Happily, essential oils have shown few detrimental side effects or risks when used as directed. But with much of the research done so far in the laboratory and on animals, more human trials are needed. That is beginning to happen, in part because of interest from the food, cosmetic and tobacco industries.
They face particular problems in testing essential oils: not least the obvious issue of how to conduct blind trials with aromatic substances. A further complication is that although some oils are commonly used to treat specific conditions, in many cases the oils used and the ways they are combined may vary with the practitioner.
The classical Western approach would be to tease out the ‘active’ chemical or chemicals, then analyse them. Aromatherapy practitioners resist this, insisting that on using the oil in its natural state. Robert Tisserand, regarded as one of the practice’s foremost experts, says, “The main point of natural medicine is that we don’t isolate ‘active ingredients’ and use them instead of the whole natural product. Once we do that, we call it a drug. And, once we do that there is no longer any possibility for synergistic action. Synergy is the interplay, or interaction between constituents of plant-based medicines, that often give them effects that cannot be obtained by using a single, isolated substance.”
As an Ayurveda practitioner and clinical aromatherapist, Farida Irani has a firm belief in such interplay. She uses many lesser known essential oils encountered in India – such as mogra, kewda and gul heena – along with more familiar names, in some cases blending them. Irani says, “The synergy we create through the art of blending is very important in getting the multiple therapeutic benefits of the essential oils, not forgetting the carrier oils which are cold-pressed vegetable oils rich in nutrients, vitamins and essential fatty acids such as black seed sesame, amla and jojoba.”

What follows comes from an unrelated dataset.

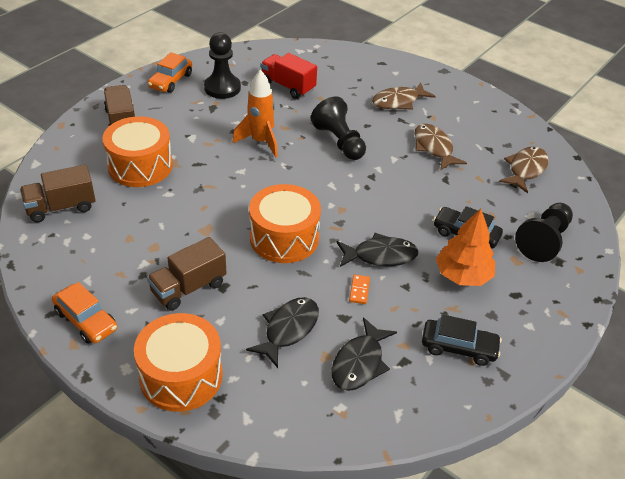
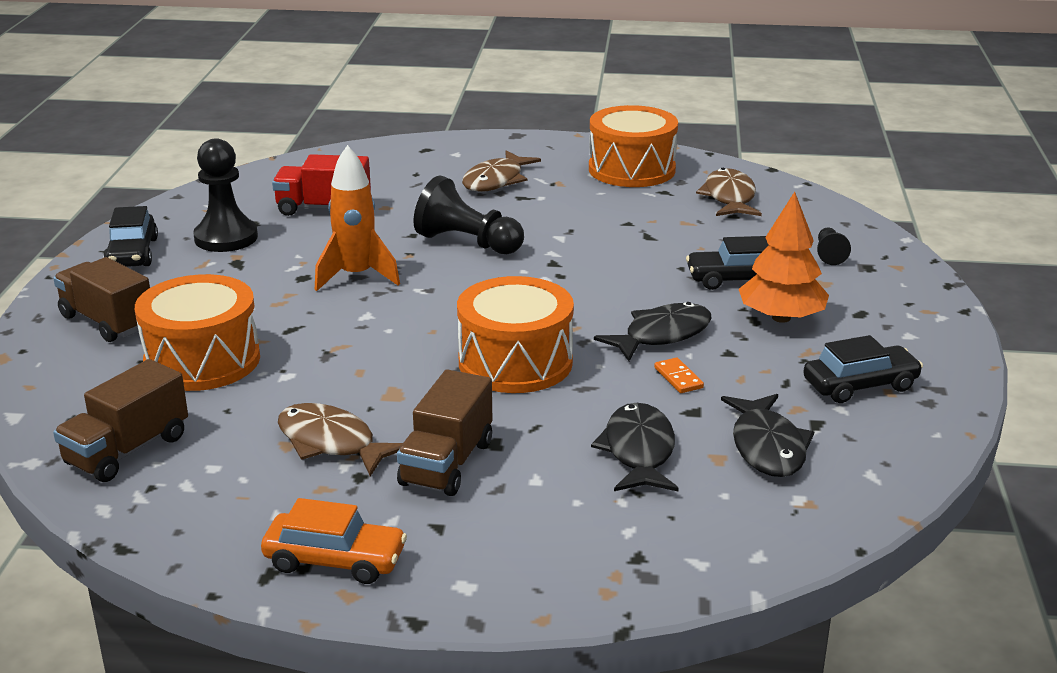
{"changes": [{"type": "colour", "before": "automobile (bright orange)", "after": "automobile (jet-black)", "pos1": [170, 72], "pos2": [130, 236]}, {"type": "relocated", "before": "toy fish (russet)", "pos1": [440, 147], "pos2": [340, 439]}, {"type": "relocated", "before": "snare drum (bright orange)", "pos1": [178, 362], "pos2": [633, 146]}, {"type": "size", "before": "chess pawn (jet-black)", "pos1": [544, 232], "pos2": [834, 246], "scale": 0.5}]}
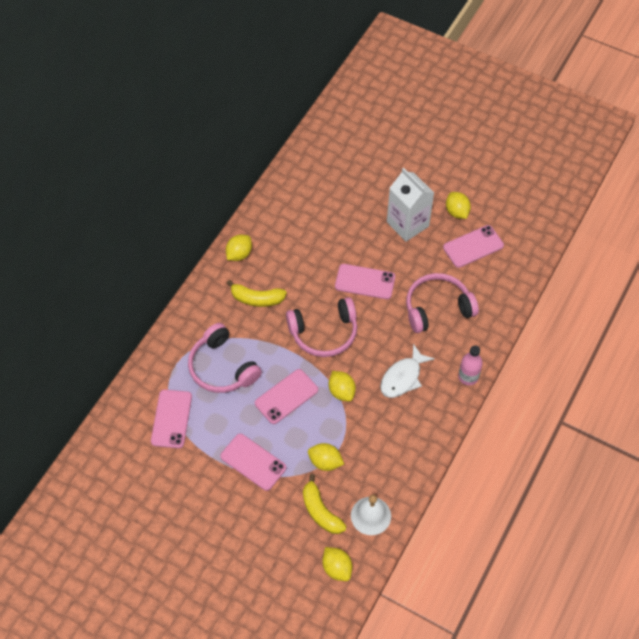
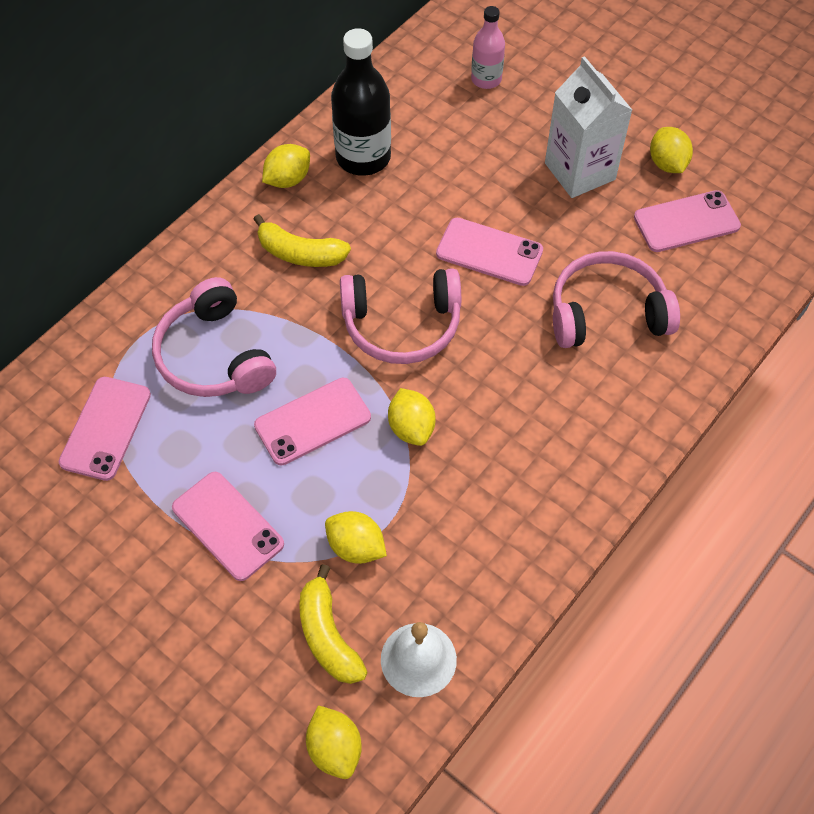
{"changes": [{"type": "appeared", "after": "drink bottle (jet-black)", "pos2": [361, 102]}, {"type": "relocated", "before": "drink bottle (pink)", "pos1": [470, 365], "pos2": [488, 47]}, {"type": "missing", "before": "toy fish (pure white)", "pos1": [407, 371]}]}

Around 20 per cent of all plants yield essential oils so there is much scope for further development. Nick Irani talks of “Rambos”, oils with particularly pronounced antiviral, antibacterial action. Online, some authorities credit oils with alleviating the symptoms of cancers and other potentially fatal conditions.
In a world with an increasingly aged, health-obsessed population, interest in natural products to supplant or supplement man-made treatments and drugs is only going to grow. Whether you should make them part of your approach to wellness may depend on how successful you find mainstream approaches to be. But it seems likely that ongoing research will also tell us that the truth, in essence, is that our bodies are wondrously complex and there is room for many complementary ways to stay fit and well.